Comes news that over forty such episodes, named "frack hits" were reported in Alberta and British Columbia since 2009. Nothing to be concerned about, supposedly, as regulators enacted new rules meant to avoid such 'interactions' between wells. A problem exists in that in Alberta alone there are over 450,000 wells, many of them long abandoned. Because it is not always known where the abandoned wells are, such 'communication' between wells can take place; what is concerning is that they have the potential to leak into groundwater aquifers.
Suddenly, fracking doesn't look as though it will live up to the optimistic assessments of those multi-nationals drilling across Canada and the United States giving assurances that there will be no environmental repercussions of any note; don't worry, be happy. Don't be concerned, in other words about the thousands of old wells in Alberta and Saskatchewan that have been sealed (inadequately in many cases) and abandoned and which now pose a hazard for 'communicating' with new drilling for shale gas.
"Frack hits" are not solely a concern for Canada. They have occurred from Texas to northeast British Columbia. Fracking operators often have no knowledge of whether they are drilling too close to other wells where the 'communications' between those wells can present a serious safety and environmental hazard; fracking fluids and the chemicals within them ending up in other wells.
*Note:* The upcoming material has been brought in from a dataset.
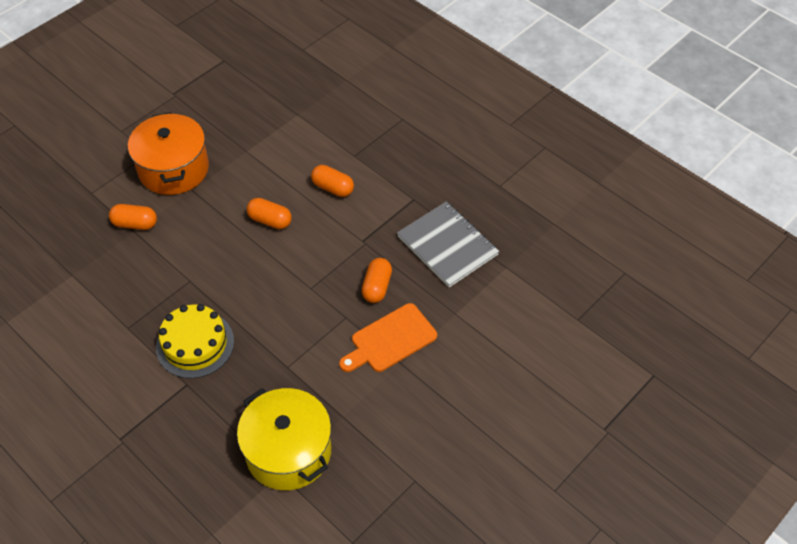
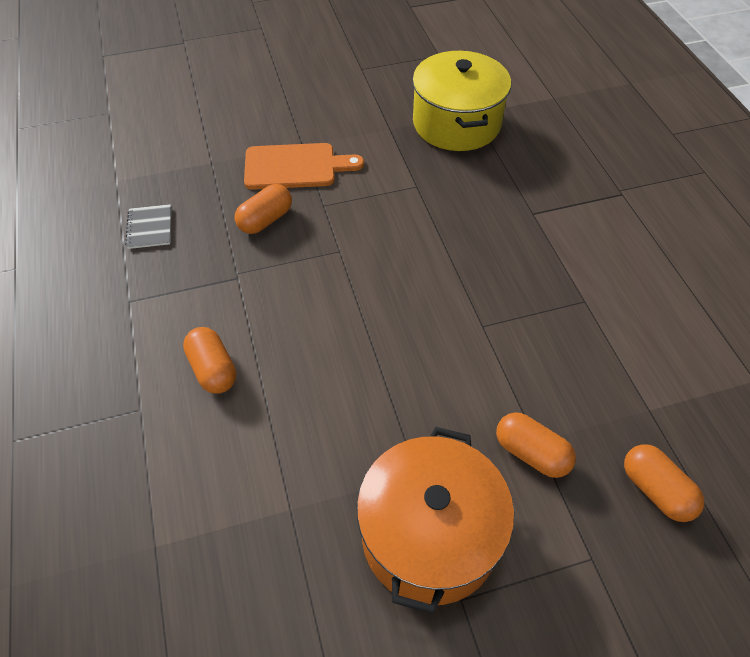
camera: 150 degrees left, 0 degrees up
(195, 344) = (507, 248): yellow cake -> none
(270, 220) = (331, 361): orange capsule -> orange capsule (655, 490)
(447, 246) = (150, 228): grey notebook -> grey notebook, size x0.48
Some incidents have been responsible for spilling thousands of wastewater, fracking fluids, oil and gas.
A report published in September by University of Waterloo researchers warned that decommissioned wells "constitute the seepage pathway of greatest risk for hydraulic fracking fluids." Unintended consequences that could interfere with future plans to possibly desalinize water from deep underground aquifers in a world requiring more potable water, represent one nightmare scenario. Oil and gas operations could also compromise a future plan to sequester carbon dioxide deep underground.
"There is no question that old wells are already a significant impediment to C02 storage" and it is time for "some serious thought" about the impacts that the energy industry is leaving and the manner in which it may be "compromising future resources development", cautions Theresa Watson.
The fracking industry's wastewater is also pumped into old decommissioned gas wells. According to a recent study by the University of Victoria's Environment Law Centre, 41-billion litres has been injected into a single well near Fort Nelson, the centre of northern British Columbia's fracking boom. "Yet because of weak laws, we don't really know what toxins were in the wastewater (enough to fill 16,693 Olympic swimming pools at that Fort Nelson well) or how much may have leaked into groundwater or surface water" the University of Victoria researchers worry.
In British Columbia, nine thermal springs in the north of the province and the southern Yukon have burbled to the surface from depths of up to five kilometres, heat, gas and chemicals; not from hydraulic fracturing but representing the depths from which water and chemicals can be dredged naturally. The connotations for that manner of depth migration related to hydraulic fracturing keeps some scientists up at night.
And then, of course, there is an additional by-product of the fracturing process whereby immense pressure is used to power mixtures of water, sand and chemicals deep underground to shatter rock and release gas trapped two to three kilometres underground. The intense pressures on the Earth's mantle can cause earthquakes; 38 of those tremors resulted due to fracking in northeast B.C. between 2009 and 2012.